How do you teach CPR at scale? Use a well known song. The British Heart Foundation launched a campaign starring hard man Vinnie Jones, showing how simple ‘hand-only CPR’ can be, to the iconic track ‘Stayin’ Alive’, which is the correct tempo to perform chest compressions.
Making data concrete
Numbers only come to life when they are relatable.
Billions of people live in extreme poverty with almost no income, but that fact often feels too abstract to be meaningful. This prompted statistician Anna Rosling to launch Dollar Street, a project that uses photos to showcase the reality of living in poverty. Photographers have documented hundreds of homes in 50 countries so far, and in each home the photographer spends a day taking photos of up to 135 objects, everything from toothbrushes to shoes.
In 1776 James Watt needed a simple way to explain the power of his improved steam engine. So he framed it in familiar terms, claiming that one of his improved steam engines could produce enough power to replace 10 cart-pulling horses, or 10 ‘horsepower’ . In doing so he made the term a standard measure of engine power still used today.
When Steve Jobs introduced the first iPod to the world, he didn’t say: “the iPod.

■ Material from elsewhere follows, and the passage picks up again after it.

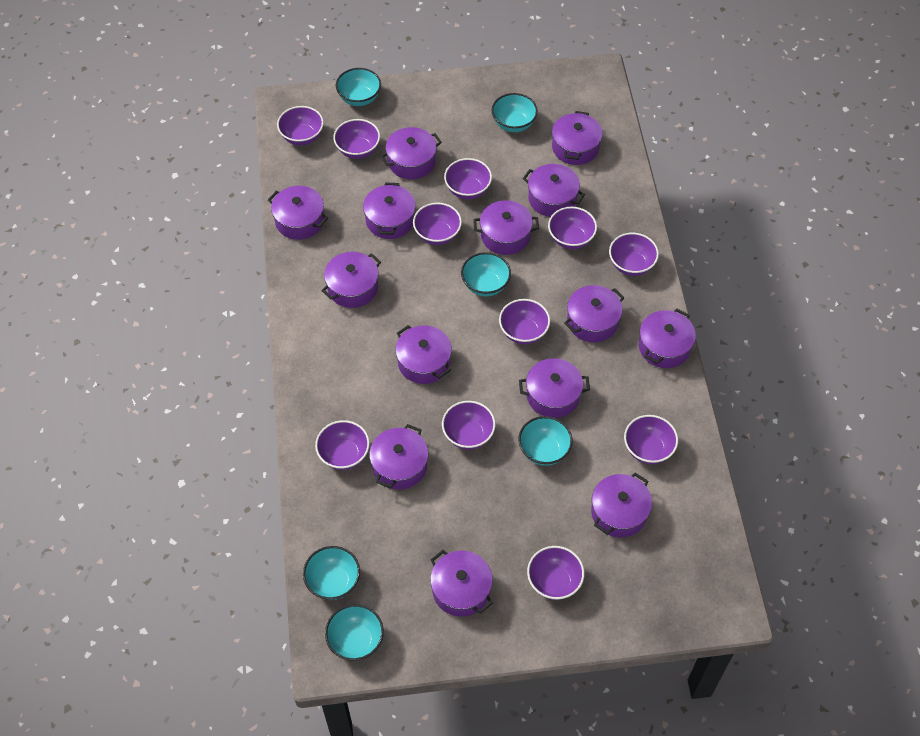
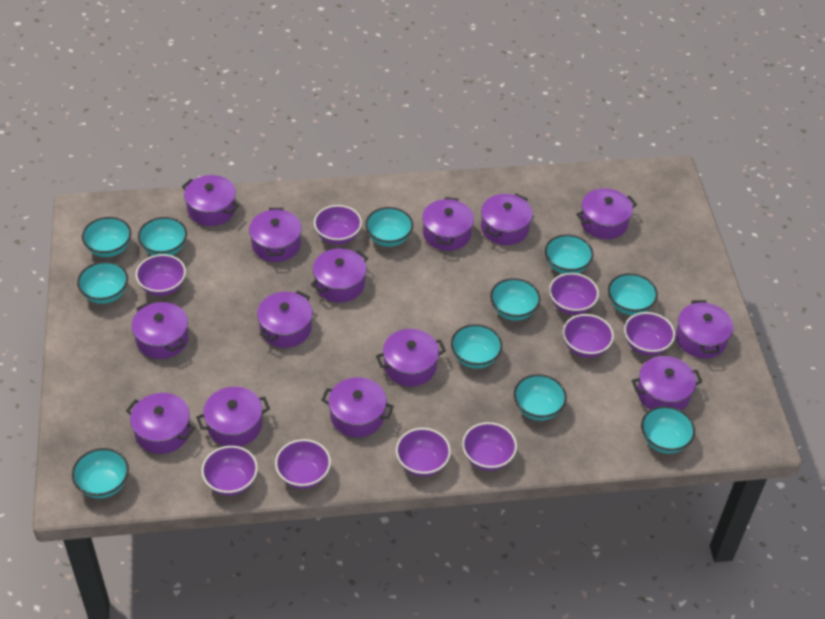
purple bowl: 11 -> 9
turquoise bowl: 6 -> 11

A 5GB MP3 player”. He said, “the iPod. 1,000 songs in your pocket.”
When Thomas Edison created the light bulb, he presented the unfamiliar technology in familiar terms. He set the power of the electric bulb at 13W – almost the same as the gas lamp – even though it was able to go brighter, and he copied the gas lamp tradition of using light shades, even though these were superfluous – their original purpose was to stop the gas flame guttering in the wind.

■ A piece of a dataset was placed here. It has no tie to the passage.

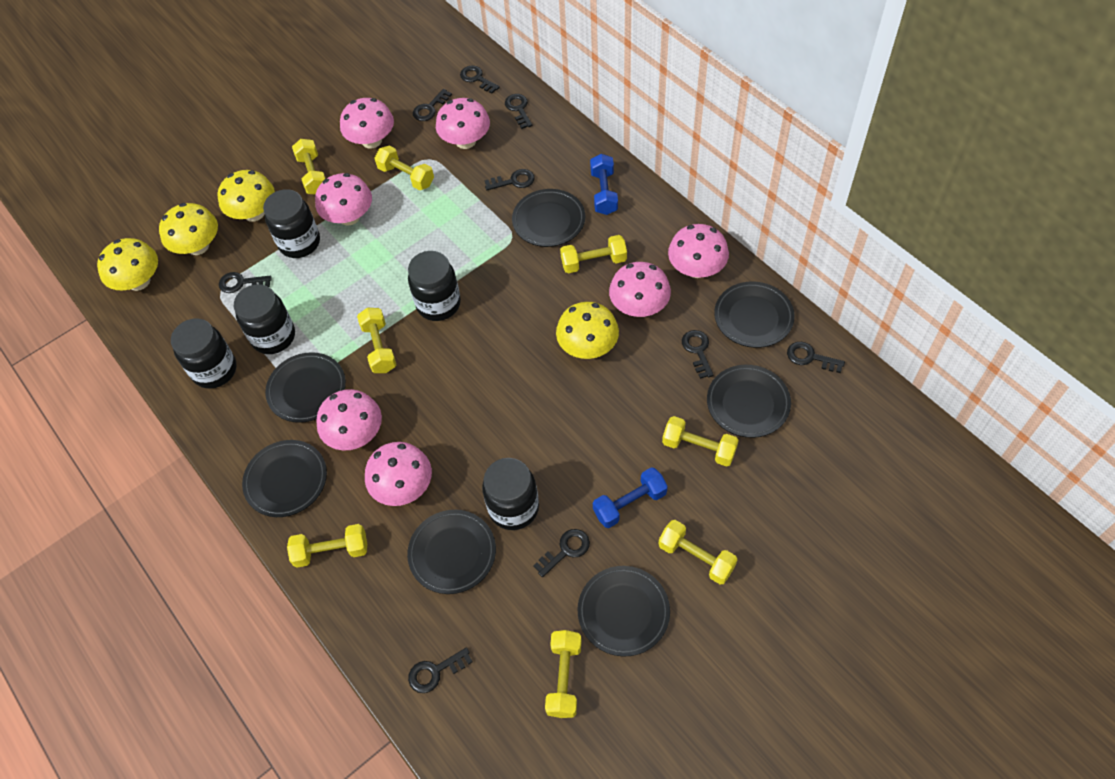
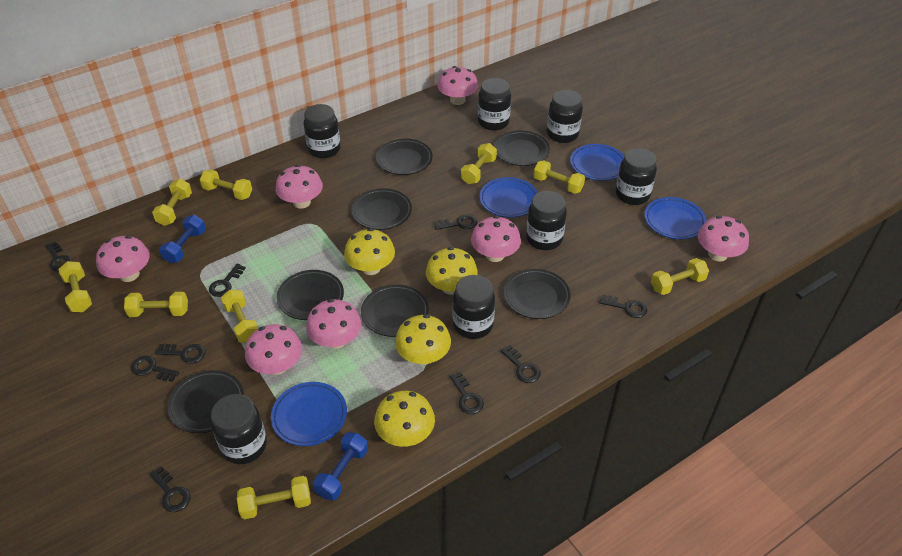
black jar: 5 -> 7
blue plate: 0 -> 4
yellow dumbbell: 8 -> 9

How do you demonstrate the thinness of a MacBook? You could say it’s only 1.8cm thick. Or, if you’re Steve Jobs, you pull it out a manila envelope.
In 1994, an American health organisation caused popcorn sales to plummet by 50%. A study had shown that a medium bag of popcorn contained 37 grams of saturated fat, so the organisation turned this abstract number into a terrifying reality; the same amount of fat as six Big Macs.
During Covid-19, the public was inundated with dates for lifting specific restrictions. To make things easy to follow, a developer created a handy timeline based on beer consumption (the number one priority for most of the UK).
In memory tests, only 6% remember a mundane fact: “160,000 trolleys are sent off to be fixed each year.” But recall triples when the same information is brought to life visually: “That’s the equivalent of 2 full Wembley Stadiums.”